Let Europe be relieved of a fourth part of its inhabitants! They and it will be all the better for it! Only in distant lands and in the undertakings of swarming trains of colonists will it really become clear how much reason and fairness, how much healthy mistrust, mother Europe has embodied in her sons - sons who could no longer endure it with the dull old woman and were in danger of becoming as querulous, as irritable and pleasure-seeking as she herself was.


Only those individuals can emerge from this horrifying struggle for existence who are then immediately preoccupied with the fine illusions of artistic culture, so that they do not arrivate at that practical pessimism which nature abhors as truly unnatural. In the modern world which, compared with the Greek, usually creates nothing but freaks and centaurs, and in which the individual man is flamboyantly pieced together like the fantastic creature at the beginning of Horace's Ars Poetica, the craving of the struggle for existence and of the need for art often manifests itself in one and the same person: an unnatural combination which gave rise to the need to excuse and consecrate the first craving before the dictates of art. For that reason, people believe in the 'dignity of man' and the 'dignity of work'.

The Greeks have no need for conceptual hallucinations like this, they voice their opinion that work is a disgrace with shocking openness - and a more concealed, less frquently expressed wisdom, which was nevertheless alive everywhere, added that the human being was also a disgraceful and pathetic non-entity and 'shadow of a dream'.... Nowadays it is not the man in need of art, but the slave who determines general views: in which capacity he naturally has to label all his circumstances with deceptive names in order to be able to live. Such phantoms as the dignity of man, the dignity of work, are the feeble products of a slavery that hides from itself.
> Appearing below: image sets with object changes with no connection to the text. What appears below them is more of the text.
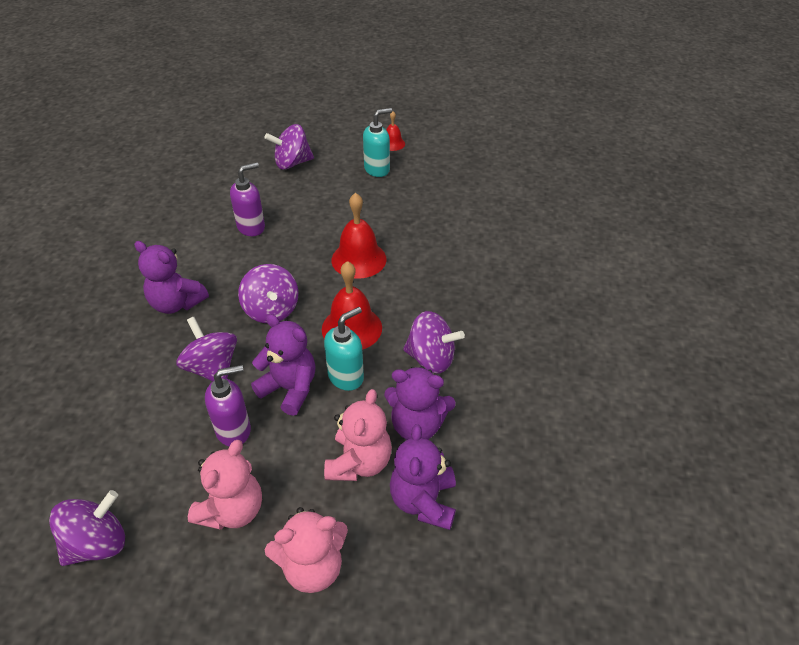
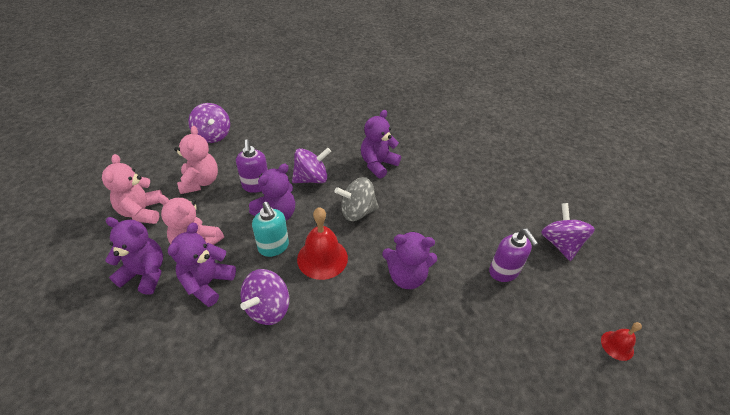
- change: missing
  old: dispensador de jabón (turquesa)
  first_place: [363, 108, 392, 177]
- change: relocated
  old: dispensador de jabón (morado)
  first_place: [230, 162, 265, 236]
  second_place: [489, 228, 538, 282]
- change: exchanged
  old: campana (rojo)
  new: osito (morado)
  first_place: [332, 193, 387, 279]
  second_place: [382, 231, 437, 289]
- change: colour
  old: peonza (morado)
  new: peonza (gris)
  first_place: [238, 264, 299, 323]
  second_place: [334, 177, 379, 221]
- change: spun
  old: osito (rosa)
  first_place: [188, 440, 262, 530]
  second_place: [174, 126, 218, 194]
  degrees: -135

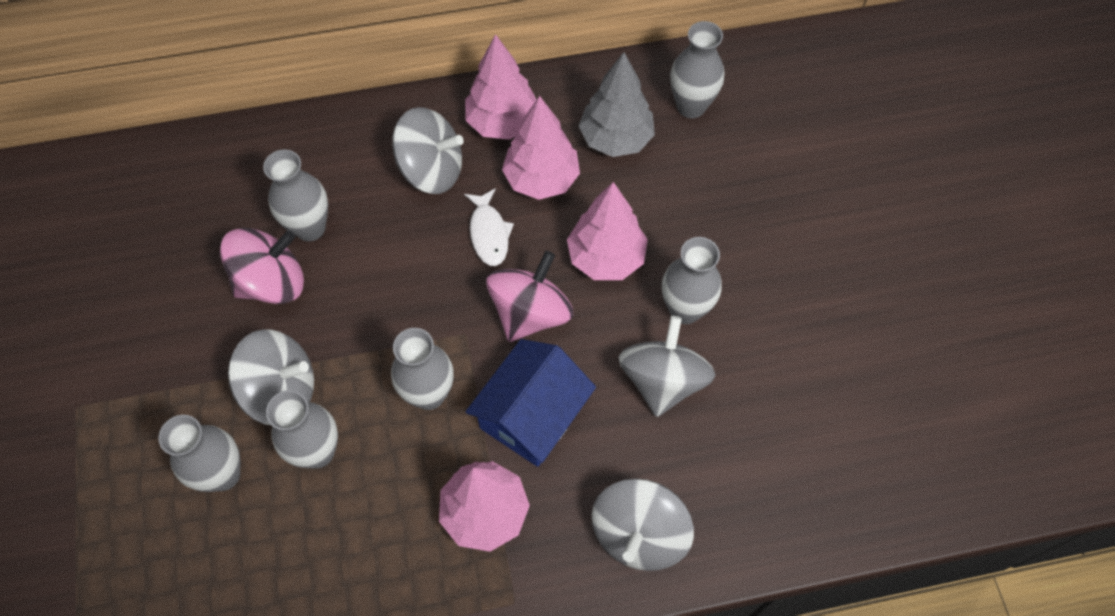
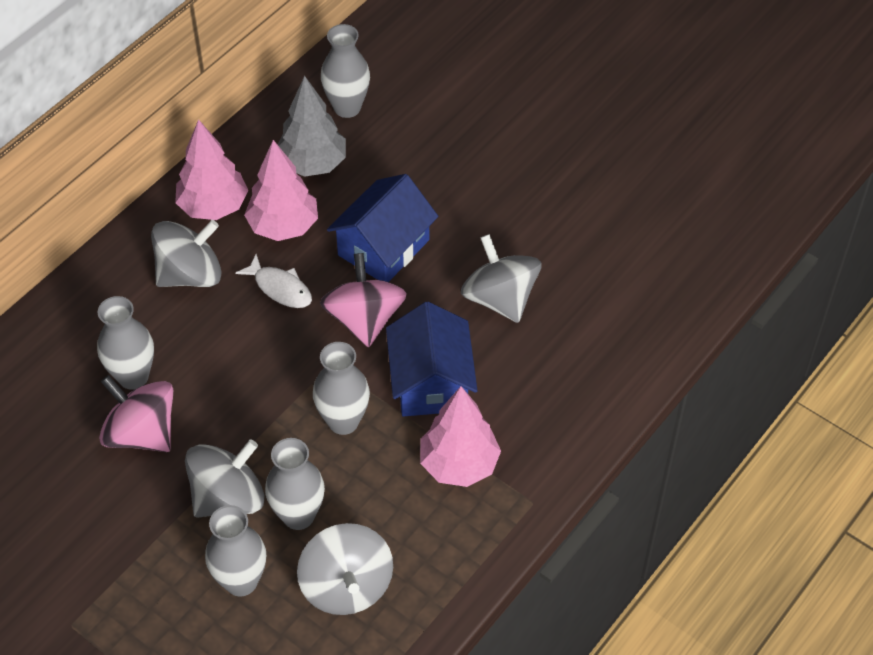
- change: exchanged
  old: árbol (rosa)
  new: casa (azul)
  first_place: [567, 182, 648, 280]
  second_place: [327, 174, 438, 282]
- change: spun
  old: peonza (rosa)
  first_place: [220, 228, 304, 304]
  second_place: [99, 375, 173, 452]
  degrees: -75
- change: missing
  old: florero (gris)
  first_place: [662, 237, 722, 324]
- change: relocated
  old: peonza (gris)
  first_place: [592, 478, 694, 571]
  second_place: [297, 523, 393, 615]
Nietzsche is not an anarchist, but is quite close to such a position - again, he is not, at all, a political thinker. His aesthetic mode of existence, the Dionysian state, contains within itself a communal form of living centered around gift-giving and free associations of power; it is very much a sort of potlach. Nietzsche takes no issue with a communalistic economy; he does have a very serious grievance against communalism which uses the apparatus of state power to secure such a state.

Nietzsche detested capitalism as a means by which man is demeaned, in several meanings of the term. He loathed socialism as a means to the establishment of the dictatorship. And although he called anarchists "dogs", he shares more affinities with them than with any other political movement, although, again, to call him an anarchist is to posthumously subscribe to him a political view he never held.

His one real political statement, in fact, is almost pacifistic:

And perhaps the great day will come when a people, distinguished by wars and victories and by the highest development of a military order and intelligence, and accustomed to make the heaviest sacrifice for these things, will exclaim of its own free will, ‘we break the sword,’ and will smash its military establishment down to its lowest foundations. Rendering oneself unarmed when one has been the best armed, out of a height of feeling — that is the means to real peace, which must always rest on a peace of mind; whereas the so-called armed peace, as it now exists in all countries, is the absence of peace of mind. One trusts neither oneself nor one’s neighbor and, half from hatred, half from fear, does not lay down arms. Rather perish than hate and fear, and twice rather perish than make oneself hated and feared — this must someday become the highest maxim for every single commonwealth.

However, it must be said that Nietzsche's method is a philosophy unto itself, and is quite correctly the apotheosis of radical thought - radicalism for radicalism's sake. Nietzsche addresses the man who is pulled towards the extremity of any sort; his political philosophy is subjectivist, and addressed to the subject itself.